Con su gesto amplio y con voz de inusitada gravedad, siguió diciendo:
—Si usted detiene a esa mujer, añadirá un crimen deliberado, un crimen estúpido, un crimen imperdonable al ya cometido. Entre el hecho de matar a un calavera como Benson y el de manchar la reputación de un inocente, me parece más grave el segundo.
Por los ojos de Markham pasó un relámpago de cólera que, sin embargo, no se manifestó de otro modo. Los dos amigos, a pesar de sus caracteres diferentes, se comprendían y se respetaban. Su franqueza dura y a veces mordiente procedía de ese respeto.
Hubo un instante de silencio. Markham sonrió forzadamente. Medio en serio, a pesar de su acento de broma, confesó:
Comienzo a dudar. Por lo demás, aún no tengo completamente decidida la detención de esa mujer.
—¡Alabada sea esa moderación! —comentó Vance cortésmente—. Pero apuesto cualquier cosa a que ya había decidido torturarla, procurar que se contradijera, con esa manía predilecta de los magistrados. ¡Como si fuera posible a una persona nerviosa o simplemente inquieta no contradecirse durante un interrogatorio en que se la supone culpable de un crimen que no ha cometido!…
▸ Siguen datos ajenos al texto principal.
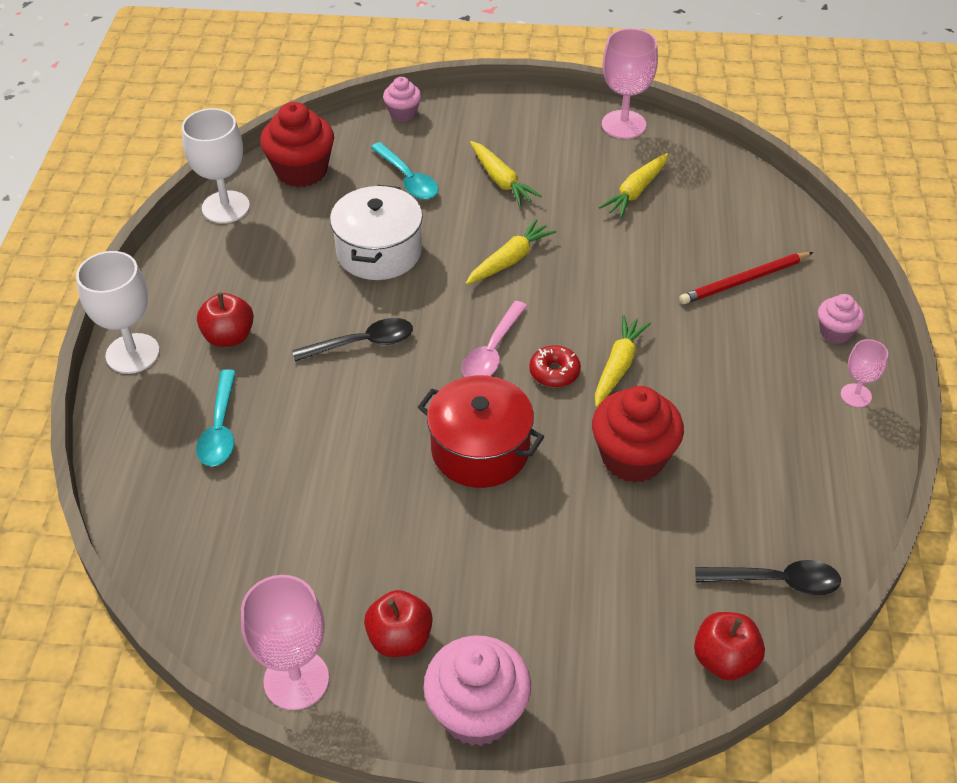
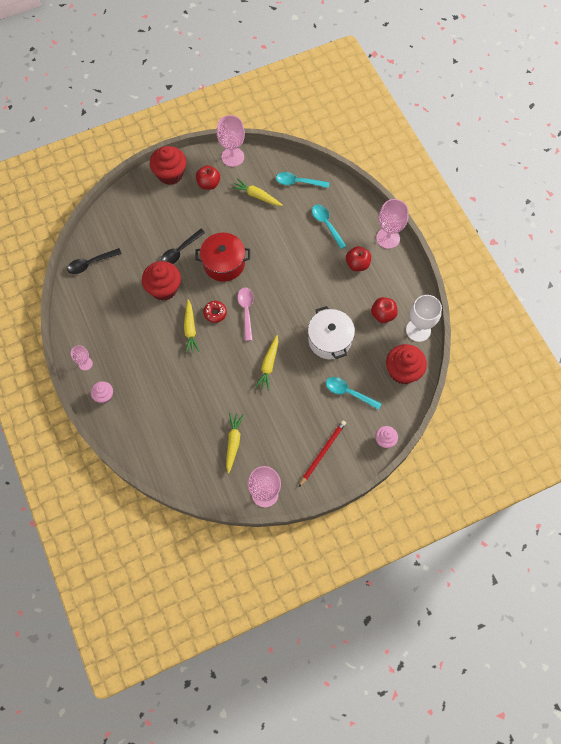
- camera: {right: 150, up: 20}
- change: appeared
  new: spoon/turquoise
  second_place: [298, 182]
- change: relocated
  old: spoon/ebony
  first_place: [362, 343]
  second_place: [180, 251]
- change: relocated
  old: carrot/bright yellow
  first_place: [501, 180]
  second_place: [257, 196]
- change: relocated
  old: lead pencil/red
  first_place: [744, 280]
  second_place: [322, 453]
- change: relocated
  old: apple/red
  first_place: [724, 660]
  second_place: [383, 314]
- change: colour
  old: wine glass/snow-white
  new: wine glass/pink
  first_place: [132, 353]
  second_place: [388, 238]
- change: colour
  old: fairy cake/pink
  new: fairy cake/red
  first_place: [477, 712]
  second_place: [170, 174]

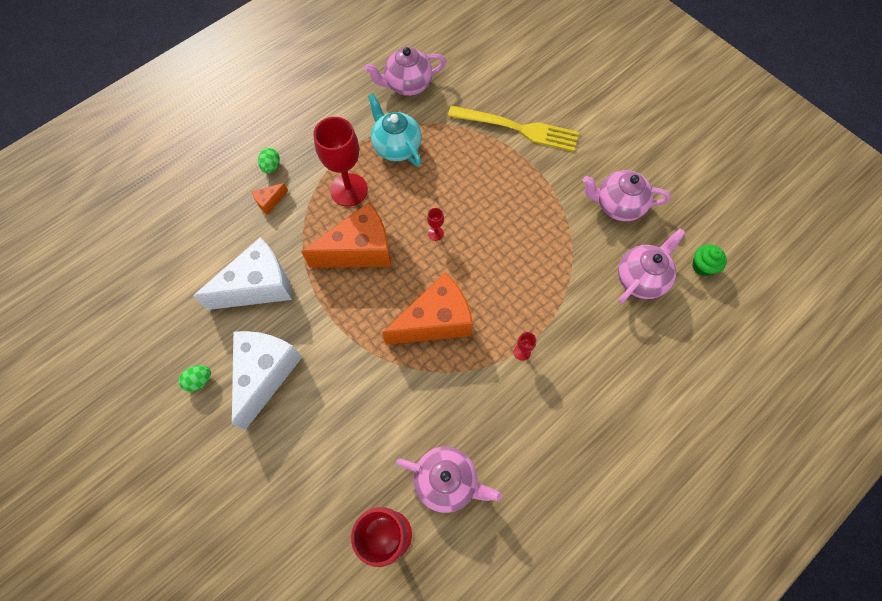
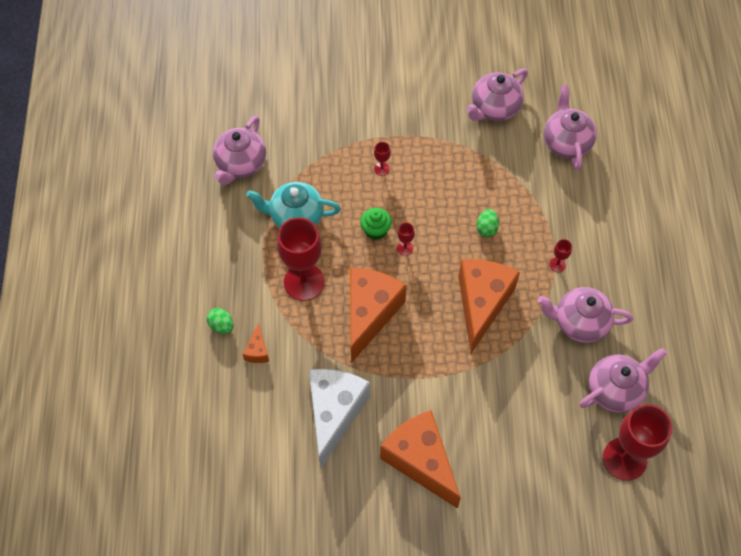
- camera: {right: -50, up: -5}
- change: missing
  old: table fork/bright yellow
  first_place: [518, 128]
- change: appeared
  new: wine glass/red
  second_place: [381, 169]
- change: appeared
  new: china teapot/pink
  second_place: [579, 323]
- change: relocated
  old: toy egg/leaf-green
  first_place: [199, 380]
  second_place: [486, 228]
- change: relocated
  old: fairy cake/leaf-green
  first_place: [702, 266]
  second_place: [375, 230]
- change: colour
  old: piece of cheese/snow-white
  new: piece of cheese/orange
  first_place: [265, 374]
  second_place: [420, 461]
—Sí, sí, voy a interrogarla —respondió Markham con firmeza, mientras miraba el reloj—. Dentro de media hora la llevará un hombre al despacho. Así es que he de dar por terminada esta edificante conversación.
—¿Piensa usted sacar algo en limpio del interrogatorio? —preguntó Vance—. Me gustaría verlo, aunque presumo que las preparaciones para la detención forman parte de los arcanos judiciales.
Markham, que se había levantado, se dirigía ya hacia la puerta; pero al oír aquellas palabras se detuvo y pareció reflexionar.
—Si tiene gusto en ello, no veo ningún inconveniente para que asista.
Seguramente pensaba que la entrevista iba a dejar confuso a Vance. Poco después estábamos en un taxi, que nos llevaba al Palacio de Justicia.